El hecho de que el terrorismo vasco independentista haya cumplido medio siglo de existencia requiere un análisis de sus consecuencias un poco más profundo de ése, tan habitual por cierto, que se limita a constatar que ETA no ha conseguido sus objetivos durante ese tiempo y que, con toda probabilidad, tampoco los conseguirá ya en el futuro. En efecto, el análisis de un acto social intencional no puede limitarse a comparar las realizaciones efectivas que consigue con sus objetivos manifiestos para, una vez constatado el fracaso total en su logro, terminar por considerarlo como un hecho no significativo. Es preciso, por el contrario, analizar qué efectos ha producido ese acto (en realidad, ese proceso) en la realidad histórica en que ha operado. Sus efectos transintencionales. Que el cumplimiento de los objetivos de ETA sea imposible a estas alturas, no significa en absoluto que ETA no haya producido modificaciones de importancia en el discurrir de la política vasca y española. Hasta tal punto ha sido así, que puede afirmarse con razonable seguridad que para el País Vasco el fenómeno políticamente más rico en consecuencias de los últimos cuarenta años es precisamente ETA.

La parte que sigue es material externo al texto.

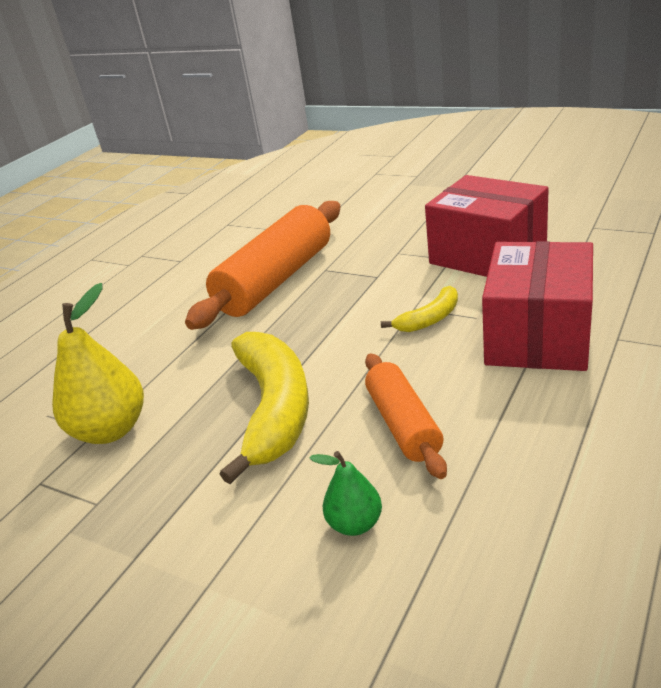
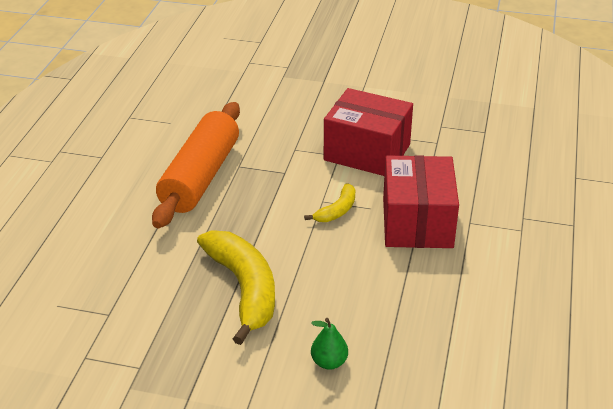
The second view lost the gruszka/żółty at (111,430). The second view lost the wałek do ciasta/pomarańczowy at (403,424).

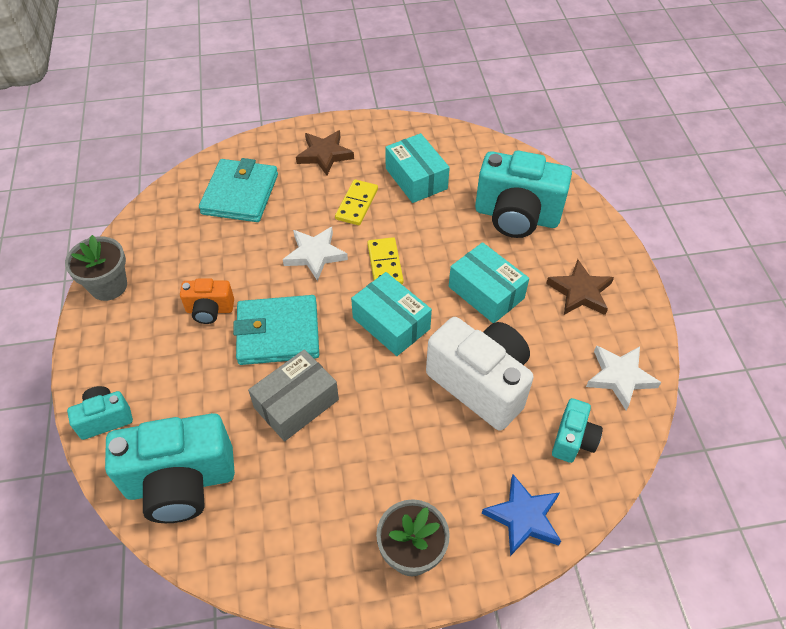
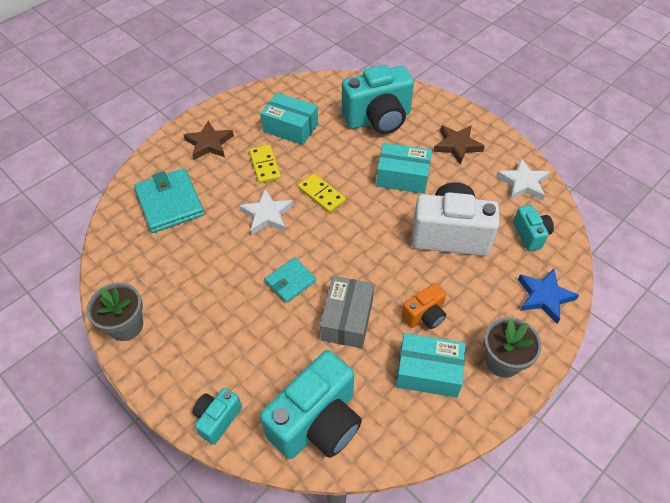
The aparat fotograficzny/pomarańczowy ended up elsewhere, having gone from (210,310) to (424,315). The pudełko/turkusowy ended up elsewhere, having gone from (391,323) to (428,372). The size of the portfel/turkusowy at (278,333) changed by a factor of 0.58.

Ensayen por un momento un experimento mental contrafáctico, el de la 'no-ETA': intenten imaginar un final de la dictadura, una transición y una evolución democrática posterior en la que ETA no hubiera existido en ningún momento. Cuesta hacerlo porque son muchas las variables adicionales en juego, pero creo que puede razonablemente hipotizarse que, sin ETA, el nacionalismo vasco no habría tenido el balón de oxígeno necesario para conectar con las nuevas generaciones en los años setenta y habría desempeñado un papel político mucho menos importante. Sin ETA, el régimen democrático incipiente no habría percibido como una urgencia sangrante el problema de las nacionalidades, sino que probablemente la puesta en marcha del sistema autonómico se habría sometido a un proceso de reflexión racionalizadora de mayor intensidad. Sin ETA, la izquierda se habría reagrupado mayoritariamente en el País Vasco en torno a la socialdemocracia, como en cualquier país de nuestro entorno. Sin ETA, el centro derecha españolista habría podido constituirse y actuar normalmente en Euskadi ya desde la transición, incorporando su visión particular de lo vasco a la construcción del imaginario simbólico colectivo. Sin ETA, para terminar con esta apresurada enumeración, la política de los gobiernos nacionales no habría estado marcada por ese peculiar sentimiento de culpa difusa ante lo vasco que la convirtió en acomplejada y apaciguadora.

Pero de todas las consecuencias políticas que la existencia de ETA ha generado la que me interesa resaltar ahora es la que se refiere a la evolución del pensamiento y la práctica política de izquierdas en nuestra sociedad vasca. Me refiero al enganche germinal del fenómeno terrorista con el revolucionarismo de izquierda, una conexión que en muchas ocasiones tiende a ser ignorada como factor significativo por quienes consideran a ETA sólo y únicamente como la manifestación etnoterrorista, por los que se contentan con subrayar la pobrísima simpleza analítica que exhiben los actores directos de la violencia. Con ser ello cierto, no lo es menos que la pervivencia del apoyo al terrorismo en un sector, numéricamente importante e intelectualmente muy activo de la sociedad vasca tiene muchísimo que ver con la conexión ideológica revolucionaria. El profesor Bullain ha analizado ampliamente cómo el MLNV es un «movimiento salvífico de liberación nacional, pero también es un movimiento revolucionario».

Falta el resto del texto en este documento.